I would like to conclude with some crystal ball gazing. The recent changes in medical insurance coverage in the US will most likely lead to additional physicians being required to care for the up to 40 million additional patients. Your generation are at the threshold of the most dramatic expansion and transition of health care ever, I have no doubt that you will rise to the challenge. In doing so, be aware of those who do not have such opportunities. Over thirty years ago, while on my medical student overseas elective, I met St Georges University vice provost and professor of parasitology Dr Calum Macpherson, when he was collecting specimens of infected human tissue for his research into neglected tropical diseases. We travelled with the flying doctors to the inaccessible Turkana district of Northern Kenya where I assisted the surgeons in removing hydatid cysts from infected pastoralists. Dr Macpherson used these specimens to carry out the first laboratory cultivation of the responsible echinococcosis parasite and its strain identification. He continues his important research into neglected tropical diseases as director of Windref, the internationally renowned Windward Islands Research and Education Foundation, here at St George’s University’s beautiful True Blue campus. Immediately north of Turkana lies the newly established country of South Sudan from where a group of thirteen prospective medical students have come to Grenada, supported by their government, St Georges University and Windref.

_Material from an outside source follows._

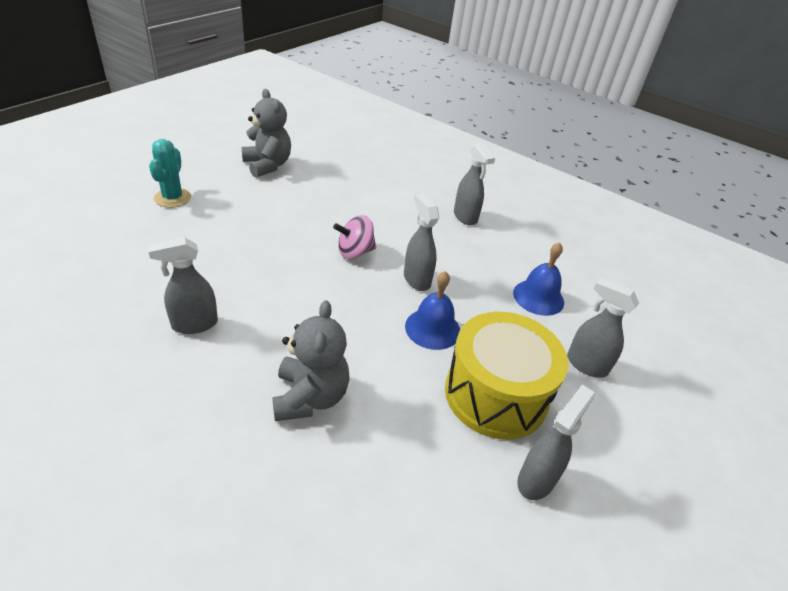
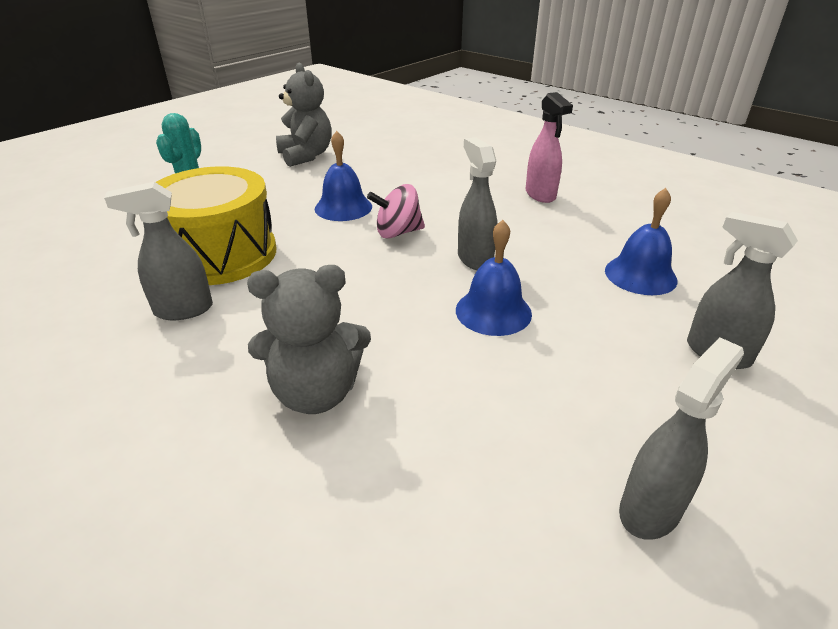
camera: 10 degrees right, 5 degrees down
(307, 224) = (343, 207): none -> blue bell
(310, 397) = (316, 393): grey teddy bear -> grey teddy bear turned 75 degrees clockwise
(465, 217) = (540, 195): grey spray bottle -> pink spray bottle
(496, 394) = (582, 390): yellow drum -> yellow drum (220, 254)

The students have been selected on their academic achievement under extreme adversity and their commitment to return home on graduation to help build much needed medical services. They have the opportunity to be trained at this internationally diverse medical school, housed in a modern purpose built campus with a committed well informed faculty and administration. No doubt they will receive encouragement in achieving their goals and humanitarian support from you, their fellow medical students at St Georges University, renowned for friendly hospitality and cultural awareness. It is hoped that when they have completed their medical school training and graduated that they will return to South Sudan and establish medical services for their people. No doubt some of you will assist them in this when you are established in your careers by spending time with them in a voluntary educational role.
I would like to conclude my speech by emphasising the humanitarian core of medical practice which will reward you as well as your patients.
Thank you for listening and best wishes to all of you.